TSE diz que fundão terá patamar mínimo de R$ 811 milhões em 2022

TSE diz que fundão terá patamar mínimo de R$ 811 milhões em 2022

O “fundão”, como comumente chama-se o dinheiro público utilizado para financiamento de campanhas eleitorais, terá um patamar mínimo obrigatório de R$ 811,3 milhões, segundo entendimento do Tribunal Superior Eleitoral (TSE), diferentemente do valor aprovado pelo Congresso e vetado por Bolsonaro, R$ 5,7 bilhões, e do valor exigido pelo Centrão, R$ 4 bilhões. O entendimento do TSE, por meio de seus técnicos, se deu em resposta a questionamentos feitos pelo deputado Kim Kataguiri (DEM-SP), e foi informado ao governo.

Bolsonaro, na semana passada, rejeitou o trecho que ampliava o fundo eleitoral para R$ 5,7 bilhões em 2022 da Lei de Diretrizes Orçamentárias (LDO). Com isso, o montante ficou em aberto e precisará ser estabelecido no projeto de Lei Orçamentária Anual (LOA), com prazo até 31 de agosto para envio ao Congresso. Até a votação do projeto, em dezembro, o valor final poderá ser alterado pelos parlamentares.

Eduardo Gomes (MDB-TO) disse, na semana passada, que o financiamento ficaria entre R$ 3 bilhões e R$ 3,5 bilhões. Entretanto, líderes e dirigentes de partidos na câmara, como o presidente do Solidariedade, deputado Paulinho da Força (SP), defenderam um mínimo de R$ 4 bilhões, o que equivale ao dobro dos R$ 2 bilhões fixados para as campanhas municipais de 2020.
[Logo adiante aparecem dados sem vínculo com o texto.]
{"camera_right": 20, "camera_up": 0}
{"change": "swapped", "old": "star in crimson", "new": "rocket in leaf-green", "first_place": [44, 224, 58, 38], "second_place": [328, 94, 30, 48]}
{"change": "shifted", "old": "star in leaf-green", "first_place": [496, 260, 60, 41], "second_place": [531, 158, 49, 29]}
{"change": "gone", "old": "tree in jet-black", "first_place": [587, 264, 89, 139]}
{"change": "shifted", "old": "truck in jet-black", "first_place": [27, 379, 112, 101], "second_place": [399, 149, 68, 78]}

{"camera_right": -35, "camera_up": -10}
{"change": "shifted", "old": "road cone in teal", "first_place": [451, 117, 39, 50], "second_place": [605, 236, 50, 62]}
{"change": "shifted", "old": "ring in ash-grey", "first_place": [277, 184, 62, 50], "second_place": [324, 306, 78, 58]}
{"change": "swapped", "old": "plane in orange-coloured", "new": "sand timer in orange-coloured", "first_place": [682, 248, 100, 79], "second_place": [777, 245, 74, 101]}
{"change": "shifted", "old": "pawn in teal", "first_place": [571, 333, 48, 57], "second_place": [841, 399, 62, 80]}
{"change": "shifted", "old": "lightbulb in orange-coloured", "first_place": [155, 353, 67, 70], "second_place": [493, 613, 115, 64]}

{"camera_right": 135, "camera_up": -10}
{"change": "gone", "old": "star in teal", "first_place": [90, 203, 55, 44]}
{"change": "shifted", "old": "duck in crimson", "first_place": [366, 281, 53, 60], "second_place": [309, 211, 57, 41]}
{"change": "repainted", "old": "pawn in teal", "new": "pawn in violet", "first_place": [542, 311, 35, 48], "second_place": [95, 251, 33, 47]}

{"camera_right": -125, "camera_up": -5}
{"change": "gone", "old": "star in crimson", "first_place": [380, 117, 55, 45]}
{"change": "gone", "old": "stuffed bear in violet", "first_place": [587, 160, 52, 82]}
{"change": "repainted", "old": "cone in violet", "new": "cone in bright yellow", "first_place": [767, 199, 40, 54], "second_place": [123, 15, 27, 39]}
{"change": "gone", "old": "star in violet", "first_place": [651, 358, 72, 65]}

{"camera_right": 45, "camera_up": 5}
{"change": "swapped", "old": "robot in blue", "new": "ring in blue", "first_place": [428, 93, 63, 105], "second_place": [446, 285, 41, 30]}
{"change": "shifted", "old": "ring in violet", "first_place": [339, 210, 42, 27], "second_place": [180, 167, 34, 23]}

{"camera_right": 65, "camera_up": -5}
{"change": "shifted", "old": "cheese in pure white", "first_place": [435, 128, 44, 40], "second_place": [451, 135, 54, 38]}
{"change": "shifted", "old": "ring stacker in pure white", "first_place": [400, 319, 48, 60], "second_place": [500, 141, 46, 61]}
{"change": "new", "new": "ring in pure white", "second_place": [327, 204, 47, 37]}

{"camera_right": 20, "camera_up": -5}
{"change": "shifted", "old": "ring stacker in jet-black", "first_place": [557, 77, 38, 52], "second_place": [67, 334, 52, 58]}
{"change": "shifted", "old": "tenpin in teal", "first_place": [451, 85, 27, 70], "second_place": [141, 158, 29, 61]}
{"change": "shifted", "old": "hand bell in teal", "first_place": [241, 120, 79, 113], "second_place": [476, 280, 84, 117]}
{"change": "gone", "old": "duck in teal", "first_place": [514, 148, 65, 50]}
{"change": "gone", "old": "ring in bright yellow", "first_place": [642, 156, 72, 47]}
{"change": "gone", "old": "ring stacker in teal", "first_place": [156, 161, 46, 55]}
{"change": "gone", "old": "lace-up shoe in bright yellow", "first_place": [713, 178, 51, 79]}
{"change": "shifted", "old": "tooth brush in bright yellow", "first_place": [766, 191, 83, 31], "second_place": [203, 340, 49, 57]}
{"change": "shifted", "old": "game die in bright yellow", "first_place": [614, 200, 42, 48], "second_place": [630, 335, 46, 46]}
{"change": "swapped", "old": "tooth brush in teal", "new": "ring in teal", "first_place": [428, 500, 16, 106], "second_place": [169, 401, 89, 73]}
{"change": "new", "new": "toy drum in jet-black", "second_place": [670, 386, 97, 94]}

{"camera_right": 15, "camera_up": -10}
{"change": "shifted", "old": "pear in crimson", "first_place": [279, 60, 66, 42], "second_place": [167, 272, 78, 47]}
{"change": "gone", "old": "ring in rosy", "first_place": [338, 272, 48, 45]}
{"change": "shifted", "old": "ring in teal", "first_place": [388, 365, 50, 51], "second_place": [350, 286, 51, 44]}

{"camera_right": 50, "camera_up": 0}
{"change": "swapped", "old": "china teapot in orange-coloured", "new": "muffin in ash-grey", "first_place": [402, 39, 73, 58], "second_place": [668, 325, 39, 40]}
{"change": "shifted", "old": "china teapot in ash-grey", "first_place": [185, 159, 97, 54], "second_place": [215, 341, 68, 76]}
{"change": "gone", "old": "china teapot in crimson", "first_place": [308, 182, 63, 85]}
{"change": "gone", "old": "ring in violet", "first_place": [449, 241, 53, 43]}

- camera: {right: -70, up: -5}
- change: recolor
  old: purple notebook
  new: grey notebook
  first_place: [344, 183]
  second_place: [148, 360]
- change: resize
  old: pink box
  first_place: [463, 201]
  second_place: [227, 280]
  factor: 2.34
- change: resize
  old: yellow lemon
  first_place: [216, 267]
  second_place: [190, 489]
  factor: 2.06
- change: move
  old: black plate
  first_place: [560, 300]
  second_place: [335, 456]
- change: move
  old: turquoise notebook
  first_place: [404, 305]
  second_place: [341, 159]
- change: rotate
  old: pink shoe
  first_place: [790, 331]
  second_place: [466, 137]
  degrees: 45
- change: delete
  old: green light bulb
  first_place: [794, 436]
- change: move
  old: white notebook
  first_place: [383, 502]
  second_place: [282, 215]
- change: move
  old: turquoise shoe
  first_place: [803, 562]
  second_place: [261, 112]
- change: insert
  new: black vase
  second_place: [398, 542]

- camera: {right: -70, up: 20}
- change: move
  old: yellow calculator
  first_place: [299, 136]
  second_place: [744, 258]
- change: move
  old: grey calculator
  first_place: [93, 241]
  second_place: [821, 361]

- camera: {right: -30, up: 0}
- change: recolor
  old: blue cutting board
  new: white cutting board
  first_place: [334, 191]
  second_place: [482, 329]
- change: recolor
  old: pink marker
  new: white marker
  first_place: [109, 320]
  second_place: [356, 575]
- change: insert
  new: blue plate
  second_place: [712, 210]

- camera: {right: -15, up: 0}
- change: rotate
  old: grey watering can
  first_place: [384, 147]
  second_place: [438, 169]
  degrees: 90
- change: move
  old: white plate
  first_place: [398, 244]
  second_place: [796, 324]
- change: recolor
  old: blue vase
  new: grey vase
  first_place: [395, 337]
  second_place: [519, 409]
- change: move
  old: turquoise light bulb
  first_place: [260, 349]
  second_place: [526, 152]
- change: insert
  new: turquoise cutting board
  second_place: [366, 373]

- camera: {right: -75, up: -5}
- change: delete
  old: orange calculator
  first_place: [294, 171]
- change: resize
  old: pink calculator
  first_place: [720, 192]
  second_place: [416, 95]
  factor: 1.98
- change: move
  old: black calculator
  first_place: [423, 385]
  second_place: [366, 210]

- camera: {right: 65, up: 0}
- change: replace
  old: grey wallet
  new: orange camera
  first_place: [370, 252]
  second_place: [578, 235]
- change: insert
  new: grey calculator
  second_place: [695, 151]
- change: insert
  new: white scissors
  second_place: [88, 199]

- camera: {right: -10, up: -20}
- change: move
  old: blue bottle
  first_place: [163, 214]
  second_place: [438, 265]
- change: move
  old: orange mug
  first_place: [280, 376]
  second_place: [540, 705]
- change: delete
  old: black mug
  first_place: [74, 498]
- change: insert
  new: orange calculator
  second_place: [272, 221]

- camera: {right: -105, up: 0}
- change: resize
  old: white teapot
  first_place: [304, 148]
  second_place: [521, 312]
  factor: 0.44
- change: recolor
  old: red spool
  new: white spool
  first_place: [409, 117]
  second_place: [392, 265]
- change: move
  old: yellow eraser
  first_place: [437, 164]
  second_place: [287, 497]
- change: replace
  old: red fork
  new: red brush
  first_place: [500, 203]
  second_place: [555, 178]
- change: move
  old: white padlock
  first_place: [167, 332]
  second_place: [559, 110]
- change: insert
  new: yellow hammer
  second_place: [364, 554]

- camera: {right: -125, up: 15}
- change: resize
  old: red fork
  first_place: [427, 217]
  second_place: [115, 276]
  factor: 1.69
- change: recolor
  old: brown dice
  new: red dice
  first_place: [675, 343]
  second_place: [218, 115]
O valor do financiamento é determinado, segundo a legislação atual, pela arrecadação oriunda do fim da propaganda partidária no rádio e na TV, que teve fim em 2017, somada a um percentual não definido das emendas parlamentares de bancada. Se não fosse pelo veto de Bolsonaro, nessa receita seria inclusa também uma parte do orçamento do TSE. Para 2022, o TSE informou que valor da renúncia fiscal é de R$ 811,3 milhões. O percentual das emendas de bancada, que totalizam R$ 7,06 bilhões, é algo que o governo deverá estabelecer na LOA.

Kim Kataguiri questionou ao TSE se é possível que o governo defina o mínimo possível desse percentual, como 1%, o que deixaria o fundo eleitoral basicamente com o valor da arrecadação citada na lei. Os técnicos do TSE afirmaram que, além do valor da renúncia fiscal, não há nenhum dispositivo na lei que obrigue o governo a aumentar o “fundão” para R$ 4 bilhões, após o veto presidencial.